Geno introduces Feed$aved™ trait
Feed costs represent one of the largest costs for dairy production. Geno is now introducing a new breeding trait, Feed$aved™
This new trait has been developed to assist dairy farmers in identifying Norwegian Red genetics with improved feed efficiency to use in purebred and crossbred herds across the world.
This new Feed$aved™ trait will help to breed cows with lower feed intakes without compromising milk value. It is based on feed intake and body weight maintenance.
Data from 1.2 million cows
Geno has used the Norwegian national cattle database, that holds on-going records on 93% of its cows, to track the cow weights of 1.2 million cows. These weights are used to estimate dry matter intakes required for body weight maintenance.

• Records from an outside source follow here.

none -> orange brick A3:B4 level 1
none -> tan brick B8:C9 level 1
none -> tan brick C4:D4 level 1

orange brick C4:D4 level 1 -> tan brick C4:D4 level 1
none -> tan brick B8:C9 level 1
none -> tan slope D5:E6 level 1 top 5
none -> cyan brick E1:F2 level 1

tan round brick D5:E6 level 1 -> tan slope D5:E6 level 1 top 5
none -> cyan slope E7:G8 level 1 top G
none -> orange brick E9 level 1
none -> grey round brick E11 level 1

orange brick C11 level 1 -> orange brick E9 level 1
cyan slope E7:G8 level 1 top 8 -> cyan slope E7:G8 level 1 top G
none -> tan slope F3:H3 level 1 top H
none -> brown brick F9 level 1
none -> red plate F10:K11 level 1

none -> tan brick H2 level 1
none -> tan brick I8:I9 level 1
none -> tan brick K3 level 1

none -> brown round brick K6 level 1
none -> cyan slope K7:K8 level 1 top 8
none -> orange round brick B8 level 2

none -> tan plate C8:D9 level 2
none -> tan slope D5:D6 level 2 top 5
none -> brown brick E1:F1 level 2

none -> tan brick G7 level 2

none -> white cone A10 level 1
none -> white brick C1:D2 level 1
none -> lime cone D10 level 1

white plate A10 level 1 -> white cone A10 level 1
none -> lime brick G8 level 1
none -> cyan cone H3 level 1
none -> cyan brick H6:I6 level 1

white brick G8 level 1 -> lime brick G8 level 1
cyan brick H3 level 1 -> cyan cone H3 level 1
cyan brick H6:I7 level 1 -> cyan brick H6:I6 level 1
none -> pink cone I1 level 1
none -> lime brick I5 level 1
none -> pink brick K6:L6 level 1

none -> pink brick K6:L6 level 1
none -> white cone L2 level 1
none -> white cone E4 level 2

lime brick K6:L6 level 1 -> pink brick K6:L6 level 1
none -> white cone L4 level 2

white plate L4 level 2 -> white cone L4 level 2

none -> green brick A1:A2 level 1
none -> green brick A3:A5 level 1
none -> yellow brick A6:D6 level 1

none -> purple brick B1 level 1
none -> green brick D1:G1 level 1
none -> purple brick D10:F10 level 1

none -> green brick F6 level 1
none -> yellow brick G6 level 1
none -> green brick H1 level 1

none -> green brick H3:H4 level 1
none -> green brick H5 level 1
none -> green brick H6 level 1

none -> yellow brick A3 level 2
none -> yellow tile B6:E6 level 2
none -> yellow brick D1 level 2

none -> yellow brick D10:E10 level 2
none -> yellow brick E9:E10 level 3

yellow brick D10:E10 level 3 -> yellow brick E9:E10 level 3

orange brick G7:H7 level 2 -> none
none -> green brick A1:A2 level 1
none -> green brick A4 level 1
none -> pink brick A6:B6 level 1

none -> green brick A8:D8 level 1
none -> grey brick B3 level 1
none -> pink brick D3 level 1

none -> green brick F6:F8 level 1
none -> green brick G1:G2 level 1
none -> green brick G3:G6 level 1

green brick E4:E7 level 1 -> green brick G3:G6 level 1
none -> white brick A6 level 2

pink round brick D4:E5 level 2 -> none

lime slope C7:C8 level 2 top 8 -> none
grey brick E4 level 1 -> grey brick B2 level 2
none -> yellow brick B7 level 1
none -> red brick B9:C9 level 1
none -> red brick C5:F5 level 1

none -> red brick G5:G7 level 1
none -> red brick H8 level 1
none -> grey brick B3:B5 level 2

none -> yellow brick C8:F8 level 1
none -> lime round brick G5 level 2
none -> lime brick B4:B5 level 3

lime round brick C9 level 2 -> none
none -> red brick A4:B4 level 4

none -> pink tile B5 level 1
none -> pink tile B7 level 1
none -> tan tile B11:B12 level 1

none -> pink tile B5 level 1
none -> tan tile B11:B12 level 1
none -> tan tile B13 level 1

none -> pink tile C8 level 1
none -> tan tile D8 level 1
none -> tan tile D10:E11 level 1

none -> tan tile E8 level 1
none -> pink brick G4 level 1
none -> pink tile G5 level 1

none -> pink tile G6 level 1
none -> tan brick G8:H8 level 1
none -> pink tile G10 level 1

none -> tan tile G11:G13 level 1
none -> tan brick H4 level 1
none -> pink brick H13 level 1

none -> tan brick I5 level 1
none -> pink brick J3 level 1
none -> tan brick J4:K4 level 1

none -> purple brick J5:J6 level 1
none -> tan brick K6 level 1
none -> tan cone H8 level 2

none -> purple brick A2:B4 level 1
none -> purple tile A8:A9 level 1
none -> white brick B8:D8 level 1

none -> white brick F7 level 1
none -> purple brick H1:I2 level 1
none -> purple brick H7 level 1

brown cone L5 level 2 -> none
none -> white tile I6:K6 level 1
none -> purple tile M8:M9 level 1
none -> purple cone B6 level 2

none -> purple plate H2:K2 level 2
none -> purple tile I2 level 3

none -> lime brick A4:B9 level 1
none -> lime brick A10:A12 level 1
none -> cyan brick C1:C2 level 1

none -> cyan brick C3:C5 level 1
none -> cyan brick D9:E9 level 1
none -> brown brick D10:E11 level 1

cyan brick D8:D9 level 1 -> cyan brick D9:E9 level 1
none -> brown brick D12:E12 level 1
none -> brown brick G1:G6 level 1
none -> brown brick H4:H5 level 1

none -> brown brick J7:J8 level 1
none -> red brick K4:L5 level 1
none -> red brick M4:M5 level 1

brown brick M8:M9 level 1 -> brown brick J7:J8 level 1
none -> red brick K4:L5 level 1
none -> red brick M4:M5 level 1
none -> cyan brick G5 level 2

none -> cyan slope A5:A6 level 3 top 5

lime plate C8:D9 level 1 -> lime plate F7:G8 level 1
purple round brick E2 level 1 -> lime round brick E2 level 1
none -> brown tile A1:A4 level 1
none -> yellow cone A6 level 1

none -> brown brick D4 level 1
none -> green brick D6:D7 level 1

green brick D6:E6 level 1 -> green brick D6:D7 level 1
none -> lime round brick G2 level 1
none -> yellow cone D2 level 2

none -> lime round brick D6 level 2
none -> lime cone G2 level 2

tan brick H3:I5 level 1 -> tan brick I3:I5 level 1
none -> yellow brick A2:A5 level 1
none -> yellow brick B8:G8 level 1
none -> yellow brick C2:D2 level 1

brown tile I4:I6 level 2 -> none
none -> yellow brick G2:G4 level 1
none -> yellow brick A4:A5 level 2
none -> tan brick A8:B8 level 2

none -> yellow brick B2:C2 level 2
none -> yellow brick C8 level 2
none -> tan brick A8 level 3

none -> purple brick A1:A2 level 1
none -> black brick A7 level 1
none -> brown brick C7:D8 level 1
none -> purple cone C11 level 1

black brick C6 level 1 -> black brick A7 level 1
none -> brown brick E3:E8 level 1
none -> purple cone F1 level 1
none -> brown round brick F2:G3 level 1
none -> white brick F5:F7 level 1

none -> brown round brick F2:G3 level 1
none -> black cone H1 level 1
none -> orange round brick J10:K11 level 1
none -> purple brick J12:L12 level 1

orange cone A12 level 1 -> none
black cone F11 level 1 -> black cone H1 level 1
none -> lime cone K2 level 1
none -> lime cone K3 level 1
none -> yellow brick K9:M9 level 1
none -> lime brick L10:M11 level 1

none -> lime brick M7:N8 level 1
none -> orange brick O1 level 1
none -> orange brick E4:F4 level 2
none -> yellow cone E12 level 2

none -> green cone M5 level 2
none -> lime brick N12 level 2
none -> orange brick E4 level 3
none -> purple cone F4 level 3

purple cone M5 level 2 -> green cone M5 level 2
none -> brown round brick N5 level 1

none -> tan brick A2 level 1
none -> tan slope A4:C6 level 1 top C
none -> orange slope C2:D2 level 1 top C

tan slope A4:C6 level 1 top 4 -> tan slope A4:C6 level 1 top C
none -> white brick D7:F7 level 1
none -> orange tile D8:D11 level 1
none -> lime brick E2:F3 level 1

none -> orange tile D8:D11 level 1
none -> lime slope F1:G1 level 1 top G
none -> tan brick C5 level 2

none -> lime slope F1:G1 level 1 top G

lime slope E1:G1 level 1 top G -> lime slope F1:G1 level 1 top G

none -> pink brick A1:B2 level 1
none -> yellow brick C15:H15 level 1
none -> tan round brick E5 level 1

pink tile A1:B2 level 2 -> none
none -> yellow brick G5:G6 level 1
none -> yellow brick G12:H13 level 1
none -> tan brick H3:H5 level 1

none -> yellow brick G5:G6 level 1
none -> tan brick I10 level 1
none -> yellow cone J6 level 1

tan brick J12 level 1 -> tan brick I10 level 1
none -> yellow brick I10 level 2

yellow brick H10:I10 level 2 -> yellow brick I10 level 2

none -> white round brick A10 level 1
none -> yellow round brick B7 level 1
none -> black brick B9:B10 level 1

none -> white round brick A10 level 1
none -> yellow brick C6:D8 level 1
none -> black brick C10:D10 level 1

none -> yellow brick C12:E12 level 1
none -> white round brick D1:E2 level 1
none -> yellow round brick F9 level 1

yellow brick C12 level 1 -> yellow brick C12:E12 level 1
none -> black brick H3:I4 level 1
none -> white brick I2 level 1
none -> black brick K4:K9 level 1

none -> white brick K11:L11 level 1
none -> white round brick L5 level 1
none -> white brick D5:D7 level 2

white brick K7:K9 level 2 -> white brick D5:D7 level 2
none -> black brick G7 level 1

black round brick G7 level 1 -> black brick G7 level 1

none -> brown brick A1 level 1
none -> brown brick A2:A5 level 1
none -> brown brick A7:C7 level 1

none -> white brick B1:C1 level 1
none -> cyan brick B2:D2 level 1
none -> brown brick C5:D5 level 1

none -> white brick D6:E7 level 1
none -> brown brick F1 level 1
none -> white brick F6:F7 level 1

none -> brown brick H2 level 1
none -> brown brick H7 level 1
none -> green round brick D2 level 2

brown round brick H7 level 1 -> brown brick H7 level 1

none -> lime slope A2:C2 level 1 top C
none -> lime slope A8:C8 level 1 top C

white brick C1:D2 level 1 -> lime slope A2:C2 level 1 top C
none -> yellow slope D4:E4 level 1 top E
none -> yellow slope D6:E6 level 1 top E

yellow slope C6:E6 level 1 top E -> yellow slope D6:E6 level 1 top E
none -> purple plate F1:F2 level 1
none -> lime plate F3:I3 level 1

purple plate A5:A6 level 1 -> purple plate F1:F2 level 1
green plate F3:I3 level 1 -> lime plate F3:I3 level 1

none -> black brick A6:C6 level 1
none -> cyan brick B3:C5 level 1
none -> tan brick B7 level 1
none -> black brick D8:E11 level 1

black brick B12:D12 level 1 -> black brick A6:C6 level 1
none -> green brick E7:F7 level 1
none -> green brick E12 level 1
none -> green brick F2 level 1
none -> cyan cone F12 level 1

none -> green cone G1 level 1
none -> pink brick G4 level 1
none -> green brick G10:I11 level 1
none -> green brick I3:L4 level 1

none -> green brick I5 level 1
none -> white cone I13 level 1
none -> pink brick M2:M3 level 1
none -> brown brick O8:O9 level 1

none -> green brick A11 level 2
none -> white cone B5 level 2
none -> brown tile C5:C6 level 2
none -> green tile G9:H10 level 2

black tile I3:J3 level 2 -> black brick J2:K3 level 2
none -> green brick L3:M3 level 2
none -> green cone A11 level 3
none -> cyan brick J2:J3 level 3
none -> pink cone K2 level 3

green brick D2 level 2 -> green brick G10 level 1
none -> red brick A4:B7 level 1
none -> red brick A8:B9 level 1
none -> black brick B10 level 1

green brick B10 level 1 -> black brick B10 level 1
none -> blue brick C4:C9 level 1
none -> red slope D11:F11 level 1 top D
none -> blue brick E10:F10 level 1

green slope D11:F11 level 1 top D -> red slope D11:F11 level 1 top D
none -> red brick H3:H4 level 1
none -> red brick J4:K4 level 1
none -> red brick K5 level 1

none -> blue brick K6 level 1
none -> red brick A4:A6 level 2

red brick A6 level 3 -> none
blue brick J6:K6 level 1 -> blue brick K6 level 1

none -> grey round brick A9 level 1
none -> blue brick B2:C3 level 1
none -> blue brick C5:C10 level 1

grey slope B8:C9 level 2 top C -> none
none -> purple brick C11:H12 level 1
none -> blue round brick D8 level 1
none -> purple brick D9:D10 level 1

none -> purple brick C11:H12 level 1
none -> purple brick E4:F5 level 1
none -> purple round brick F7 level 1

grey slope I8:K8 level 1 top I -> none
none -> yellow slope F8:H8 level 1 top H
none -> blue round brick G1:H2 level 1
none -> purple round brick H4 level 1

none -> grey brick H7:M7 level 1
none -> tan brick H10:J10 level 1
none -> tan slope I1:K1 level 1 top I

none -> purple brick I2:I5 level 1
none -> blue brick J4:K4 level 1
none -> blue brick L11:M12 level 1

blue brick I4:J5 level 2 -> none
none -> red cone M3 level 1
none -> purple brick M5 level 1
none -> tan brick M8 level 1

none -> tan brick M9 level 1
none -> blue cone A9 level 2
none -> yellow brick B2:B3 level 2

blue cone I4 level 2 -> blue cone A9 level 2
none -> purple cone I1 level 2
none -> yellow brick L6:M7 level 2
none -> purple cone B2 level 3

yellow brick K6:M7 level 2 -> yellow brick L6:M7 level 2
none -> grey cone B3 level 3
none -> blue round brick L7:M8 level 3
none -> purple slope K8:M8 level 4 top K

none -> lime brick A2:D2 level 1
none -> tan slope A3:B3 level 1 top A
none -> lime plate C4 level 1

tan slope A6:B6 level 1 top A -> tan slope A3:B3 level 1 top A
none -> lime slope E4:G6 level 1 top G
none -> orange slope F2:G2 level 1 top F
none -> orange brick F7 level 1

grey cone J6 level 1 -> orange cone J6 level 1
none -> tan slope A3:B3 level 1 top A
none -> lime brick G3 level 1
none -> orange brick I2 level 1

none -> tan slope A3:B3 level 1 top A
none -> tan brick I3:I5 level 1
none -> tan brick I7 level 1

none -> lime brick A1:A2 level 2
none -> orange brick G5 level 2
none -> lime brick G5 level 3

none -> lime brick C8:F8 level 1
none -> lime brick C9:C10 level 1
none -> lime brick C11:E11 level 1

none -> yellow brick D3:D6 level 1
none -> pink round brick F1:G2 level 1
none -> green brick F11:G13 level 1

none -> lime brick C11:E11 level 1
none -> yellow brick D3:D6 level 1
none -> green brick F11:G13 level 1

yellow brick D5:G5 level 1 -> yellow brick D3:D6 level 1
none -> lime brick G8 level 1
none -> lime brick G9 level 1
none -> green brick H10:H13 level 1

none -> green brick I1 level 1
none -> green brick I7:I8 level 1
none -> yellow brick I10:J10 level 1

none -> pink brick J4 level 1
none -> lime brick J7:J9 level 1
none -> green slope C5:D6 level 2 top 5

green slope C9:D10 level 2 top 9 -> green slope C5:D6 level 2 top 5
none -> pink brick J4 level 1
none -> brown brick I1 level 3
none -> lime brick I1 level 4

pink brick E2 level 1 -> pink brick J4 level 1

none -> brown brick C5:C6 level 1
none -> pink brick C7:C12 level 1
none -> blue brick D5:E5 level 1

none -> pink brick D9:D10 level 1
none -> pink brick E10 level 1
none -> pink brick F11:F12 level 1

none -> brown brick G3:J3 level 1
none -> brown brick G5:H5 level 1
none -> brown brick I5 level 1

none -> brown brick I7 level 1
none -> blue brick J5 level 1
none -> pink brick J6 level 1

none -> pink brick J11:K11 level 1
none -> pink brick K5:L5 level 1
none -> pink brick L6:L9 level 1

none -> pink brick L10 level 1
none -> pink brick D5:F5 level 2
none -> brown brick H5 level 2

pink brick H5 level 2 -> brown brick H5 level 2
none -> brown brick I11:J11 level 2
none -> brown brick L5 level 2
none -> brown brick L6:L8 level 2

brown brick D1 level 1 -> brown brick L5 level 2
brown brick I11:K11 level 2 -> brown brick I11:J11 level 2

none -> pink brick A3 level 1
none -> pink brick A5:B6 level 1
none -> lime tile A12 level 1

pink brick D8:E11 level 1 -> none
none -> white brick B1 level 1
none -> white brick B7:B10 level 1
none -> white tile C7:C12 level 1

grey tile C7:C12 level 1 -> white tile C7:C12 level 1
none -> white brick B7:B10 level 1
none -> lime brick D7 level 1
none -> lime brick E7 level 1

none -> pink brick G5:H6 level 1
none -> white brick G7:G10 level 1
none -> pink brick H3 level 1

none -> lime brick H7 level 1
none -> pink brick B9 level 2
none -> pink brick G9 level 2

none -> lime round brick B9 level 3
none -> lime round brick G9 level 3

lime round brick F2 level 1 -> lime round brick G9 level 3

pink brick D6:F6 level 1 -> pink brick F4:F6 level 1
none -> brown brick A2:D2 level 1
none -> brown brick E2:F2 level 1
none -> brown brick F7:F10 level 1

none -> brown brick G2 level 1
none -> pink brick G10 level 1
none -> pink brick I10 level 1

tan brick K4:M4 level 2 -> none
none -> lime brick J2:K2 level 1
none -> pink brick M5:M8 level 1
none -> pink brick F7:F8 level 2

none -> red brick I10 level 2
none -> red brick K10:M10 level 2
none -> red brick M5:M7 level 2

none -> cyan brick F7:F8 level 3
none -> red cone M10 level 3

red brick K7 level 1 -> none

"We have used this data to develop a breeding value for body weight and for Feed$aved™," says Geno's Chief technology and innovation officer Håvard Tajet. "These are available for all Norwegian Red sires. The large numbers of records available and the high heritability of body weight, which is 0.47, means that both breeding values are highly accurate.
"The genetics linked to lower feed intakes, where milk is maintained, have been identified and the information has been used in developing the new Feed$aved™ trait," adds Dr Tajet.
Smaller cows require less feed
It is well-recognised that smaller, lighter cows will require less feed for maintenance. The Norwegian Red is a moderately sized dairy breed, with an average mature body weight of 610kg compared with the Holstein at 700kg. The average body weight of a Norwegian Red x Holstein crossbred is therefore 655kg. "So as the industry focuses on improved feed efficiency and sustainability, the Norwegian Red already has advantages," he adds.
"However, like all breeds, there is a wide variation within the breed. Geno's project has allowed us to identify the genetics linked to smaller, more efficient cows.
Predicted Transmitting Ability (PTA)
The trait is expressed as a Predicted Transmitting Ability (PTA), in its international markets and particularly in the UK and US where the industry is actively looking to breed smaller, more feed efficient dairy cattle.
The average PTA for the new Feed$aved™ trait is 0.65kg which indicates that the average Norwegian Red sire, when crossed with a 700kg cow – which is the base weight used in this trait – will produce daughters that will eat 0.65kg less dry matter a day due to her smaller body weight.
The top Norwegian Red sires for Feed$aved™ have a PTA slightly over 1kg. This indicates that a crossbred daughter by one of these sires and out of an average Holstein dam will eat 1kg or less per day than a purebred Holstein due to their smaller body weight. This will reduce feed costs, without compromising milk value, leading to greater efficiency.
Data shows that the Norwegian Red x Holstein crossbred milk value will be within one or two percent for fat and protein production, and between five or six percent for milk volume of the purebred Holstein.
Low correlation with other key traits
In general, body weight has a low correlation with other key traits that farmers will typically select for. So selecting for low body weight will not compromise these other traits. Farmers are encouraged to use the Feed$aved™ trait with additional selection criteria in their programmes that will contribute to meeting their breeding goals.
"Improving feed efficiency will reduce the cost of overall production and increase profit, while at the same time contributing to a sustainable global dairy production," says Dr. Tajet.
The Feed$aved™ trait is part of Geno's feed efficiency breeding project that is researching the influence of genetics on sustainable and profitable milk production. It is also measuring and monitoring methane emissions from Norwegian Red cows and on young bulls.
"Our goal is to develop a comprehensive and reliable feed efficiency index for farmers to use as a selection tool in Norwegian Red purebred and crossbreeding programmes globally," he adds.